64 bit Adobe Apps in Mac very slim posiblity

Posted by Jonathan Tarud on April 03, 2008

John Gruber has written an interesting post on the future of Adobe Carbon apps and their lack of 64 bit support because of what seems like time constraints and a whole lot of work:

If Apple had shipped Leopard with the 64-bit Carbon support promised at WWDC 2006, Photoshop CS4 would run in 64-bit mode on the Mac.

The unfortunate coincidence is that WWDC 2006 — when 64-bit Carbon was announced — was right around the time when Adobe was hitting the home stretch on CS3 and planning for CS4. (Photoshop CS4 is currently in beta testing, and so the CS4 suite is probably slated to ship soon-ish.) If Apple had announced then that the only 64-bit path was going to be Cocoa, would it have made a difference? It probably wouldn’t have made a difference for CS4, given that it was only nine months, but it would saved Adobe nine months of wasted time.

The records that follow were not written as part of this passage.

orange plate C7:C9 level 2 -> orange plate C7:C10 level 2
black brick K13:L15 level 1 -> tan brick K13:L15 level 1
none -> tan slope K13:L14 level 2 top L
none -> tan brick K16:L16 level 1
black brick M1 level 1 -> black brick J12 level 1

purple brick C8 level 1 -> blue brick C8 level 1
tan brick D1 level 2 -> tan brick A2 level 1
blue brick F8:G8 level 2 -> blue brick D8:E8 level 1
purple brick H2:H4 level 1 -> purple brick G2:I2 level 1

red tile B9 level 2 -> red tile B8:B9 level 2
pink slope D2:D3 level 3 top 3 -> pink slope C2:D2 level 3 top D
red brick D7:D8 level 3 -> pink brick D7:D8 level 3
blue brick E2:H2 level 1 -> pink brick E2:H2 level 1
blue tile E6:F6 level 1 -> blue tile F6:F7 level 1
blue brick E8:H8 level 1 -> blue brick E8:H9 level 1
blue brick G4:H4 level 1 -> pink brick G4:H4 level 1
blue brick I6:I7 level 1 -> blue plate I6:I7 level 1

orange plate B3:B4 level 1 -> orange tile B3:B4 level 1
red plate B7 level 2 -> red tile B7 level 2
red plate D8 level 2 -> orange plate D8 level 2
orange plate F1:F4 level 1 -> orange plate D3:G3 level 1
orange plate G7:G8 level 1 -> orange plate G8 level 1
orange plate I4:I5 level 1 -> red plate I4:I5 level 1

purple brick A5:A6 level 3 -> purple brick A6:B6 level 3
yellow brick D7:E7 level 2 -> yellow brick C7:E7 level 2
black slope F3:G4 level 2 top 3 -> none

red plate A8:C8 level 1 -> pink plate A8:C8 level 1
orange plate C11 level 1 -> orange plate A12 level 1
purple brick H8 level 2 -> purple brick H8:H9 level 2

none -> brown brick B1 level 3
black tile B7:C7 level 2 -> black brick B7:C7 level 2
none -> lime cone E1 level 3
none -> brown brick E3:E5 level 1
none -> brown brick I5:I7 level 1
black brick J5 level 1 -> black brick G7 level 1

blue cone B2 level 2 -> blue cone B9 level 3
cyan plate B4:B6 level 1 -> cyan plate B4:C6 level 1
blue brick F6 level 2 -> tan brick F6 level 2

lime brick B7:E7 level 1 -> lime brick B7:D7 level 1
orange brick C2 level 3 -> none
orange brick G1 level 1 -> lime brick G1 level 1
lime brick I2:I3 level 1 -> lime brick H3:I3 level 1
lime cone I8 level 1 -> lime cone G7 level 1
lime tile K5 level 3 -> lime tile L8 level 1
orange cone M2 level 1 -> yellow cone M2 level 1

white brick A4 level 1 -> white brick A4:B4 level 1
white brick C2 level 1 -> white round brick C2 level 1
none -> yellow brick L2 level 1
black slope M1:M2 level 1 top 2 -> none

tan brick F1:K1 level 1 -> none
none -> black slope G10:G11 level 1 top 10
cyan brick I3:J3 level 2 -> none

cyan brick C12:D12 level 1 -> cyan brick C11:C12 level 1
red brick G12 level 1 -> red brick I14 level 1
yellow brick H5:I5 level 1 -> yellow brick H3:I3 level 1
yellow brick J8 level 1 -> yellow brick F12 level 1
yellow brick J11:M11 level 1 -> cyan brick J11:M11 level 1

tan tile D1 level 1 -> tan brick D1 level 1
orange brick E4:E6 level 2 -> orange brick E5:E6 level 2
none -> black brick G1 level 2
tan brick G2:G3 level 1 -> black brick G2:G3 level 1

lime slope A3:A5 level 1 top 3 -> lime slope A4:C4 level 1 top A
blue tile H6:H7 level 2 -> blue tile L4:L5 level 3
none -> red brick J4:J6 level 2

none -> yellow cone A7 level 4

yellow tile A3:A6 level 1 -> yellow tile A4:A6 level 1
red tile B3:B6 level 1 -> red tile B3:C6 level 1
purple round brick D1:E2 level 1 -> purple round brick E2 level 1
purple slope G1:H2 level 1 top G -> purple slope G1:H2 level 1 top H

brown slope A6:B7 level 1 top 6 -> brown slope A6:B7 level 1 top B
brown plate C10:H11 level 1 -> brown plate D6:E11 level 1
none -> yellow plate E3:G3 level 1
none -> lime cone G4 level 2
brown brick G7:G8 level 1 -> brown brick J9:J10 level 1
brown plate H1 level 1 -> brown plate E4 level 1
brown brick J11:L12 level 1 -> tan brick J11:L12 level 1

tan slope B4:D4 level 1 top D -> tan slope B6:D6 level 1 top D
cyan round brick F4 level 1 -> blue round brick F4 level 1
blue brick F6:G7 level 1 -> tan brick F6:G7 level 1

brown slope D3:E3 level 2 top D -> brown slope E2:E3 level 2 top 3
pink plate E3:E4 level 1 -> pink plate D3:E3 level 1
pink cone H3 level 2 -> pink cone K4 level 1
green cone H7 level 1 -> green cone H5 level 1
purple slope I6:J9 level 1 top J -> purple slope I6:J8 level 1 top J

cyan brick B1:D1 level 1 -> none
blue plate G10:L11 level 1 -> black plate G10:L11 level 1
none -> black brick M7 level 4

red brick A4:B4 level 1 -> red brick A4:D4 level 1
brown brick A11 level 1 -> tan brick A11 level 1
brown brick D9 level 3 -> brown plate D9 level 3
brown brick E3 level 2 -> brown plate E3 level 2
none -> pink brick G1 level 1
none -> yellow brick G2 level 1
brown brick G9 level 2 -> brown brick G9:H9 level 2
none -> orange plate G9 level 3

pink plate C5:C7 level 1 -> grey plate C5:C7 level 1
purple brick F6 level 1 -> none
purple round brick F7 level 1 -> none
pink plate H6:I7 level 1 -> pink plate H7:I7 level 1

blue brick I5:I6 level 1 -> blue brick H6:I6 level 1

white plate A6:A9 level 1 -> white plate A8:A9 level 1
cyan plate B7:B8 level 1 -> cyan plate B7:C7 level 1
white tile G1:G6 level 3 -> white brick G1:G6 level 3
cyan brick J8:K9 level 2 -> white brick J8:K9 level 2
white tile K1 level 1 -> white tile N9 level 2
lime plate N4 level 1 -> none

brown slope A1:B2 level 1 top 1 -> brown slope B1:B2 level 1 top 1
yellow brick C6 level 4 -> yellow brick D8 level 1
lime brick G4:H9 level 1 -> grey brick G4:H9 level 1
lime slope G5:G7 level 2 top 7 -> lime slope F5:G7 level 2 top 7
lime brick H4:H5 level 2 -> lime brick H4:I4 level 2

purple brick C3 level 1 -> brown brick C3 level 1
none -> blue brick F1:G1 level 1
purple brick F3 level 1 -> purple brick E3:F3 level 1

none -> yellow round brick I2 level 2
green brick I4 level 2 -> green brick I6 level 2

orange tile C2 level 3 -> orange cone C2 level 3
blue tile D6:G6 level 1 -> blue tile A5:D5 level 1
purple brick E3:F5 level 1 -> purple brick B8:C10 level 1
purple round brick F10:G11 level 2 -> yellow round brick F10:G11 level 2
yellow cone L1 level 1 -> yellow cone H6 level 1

This all comes at a time when Photoshop CS4 was announced to support 64-bit in Windows but not Mac OS X. The real interesting though that proves that some companies release stuff just because they can, rather than because they should:

It’s also the case that unlike Leopard, which is a single OS that can simultaneously run both 32- and 64-bit apps natively, Windows Vista comes in wholly separate 32- and 64-bit versions. And as far as I can tell, the vast majority of Windows users use the 32-bit version. (If anyone can find market share information regarding 64-bit Vista, please let me know.)